Geschichten

Über den Baum, der einen neuen Platz suchte

Als ich um mich blickte, wirkte alles bunt und hell und beruhigend.

In der Ferne allerdings – ich musste mich schon dafür strecken und ein wenig meinen knorrigen Körper drehen – konnte ich den zartblauen Himmel sehen. Kleine weiße Wölkchen schoben sich unbeschwert über die seidig wirkende Unterlage, und es überkam mich immer das bekannte, sehnsuchtsvolle, leicht schmerzende Gefühl, das der Frühling mit sich herumtrug und in meinem Herzen deponierte. Es war ein Gefühl, das mich veranlasste, mich noch mehr zu dehnen, obwohl es in meinem Gebälk schon verdächtig krachte. Die wohltuenden Sonnenstrahlen hätten mich fast verleitet, einen Hüpfer zu tun, sozusagen in die Startlöcher zu springen – aber das Geknarre an mir dämpfte meinen Energieschub.
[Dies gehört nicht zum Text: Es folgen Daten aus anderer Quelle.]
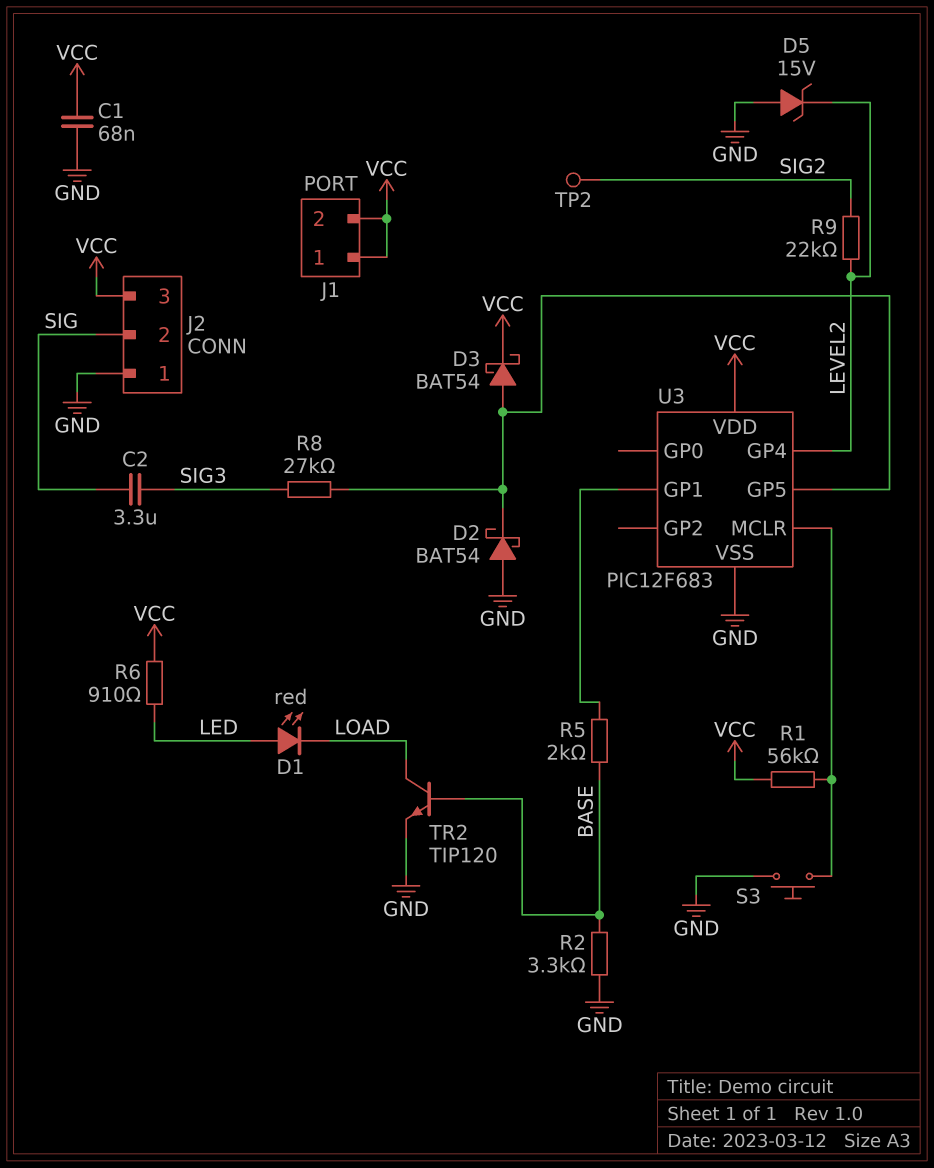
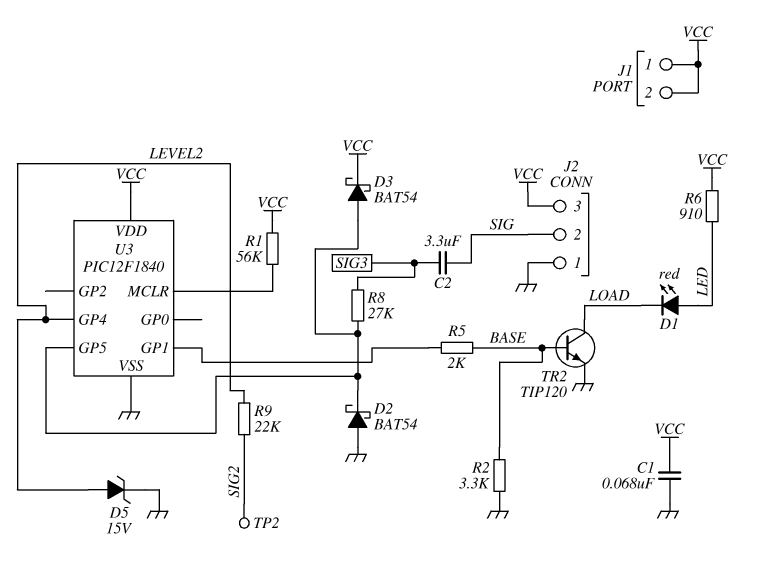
D5: zener 15V (A GND, K LEVEL2) -> zener 15V (A LEVEL2, K GND)
S3: button (GND, U3/MCLR) -> none
U3: PIC12F683 -> PIC12F1840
Die Berge, die sich vor dem verheißenden Himmel abhoben, schienen mir Stärke vermitteln zu wollen; so als ob sie sagen wollten: “Was kann Dich Baum schon aus der Fassung bringen?“ Zur Unterstützung dieser positiven Bekundung strotzten mir zur Rechten unten auf dem Boden noch all die vielen bunten Blümchen entgegen und reckten ihre Köpfchen zu mir hoch. So eine herrliche Farbenpracht, dachte ich versonnen. Wirkt ja irgendwie wie ein naives Bild, denn die Blumen standen so kerzengerade da, so in die Erde gesteckt, so hingemalt. Auch bemerkte ich, dass die Farben nicht unbedingt verschieden waren. Na ja, dachte ich, vielleicht die gleiche Sorte Gewächs ohne große Abwechslung. Wie aus einem Guss! Es gibt doch solche Orte, wo immer dasselbe gedeiht …. diese Idee beruhigte mich. Hauptsache war momentan, dass sie mir ein insgesamt buntes, fröhliches Bild boten!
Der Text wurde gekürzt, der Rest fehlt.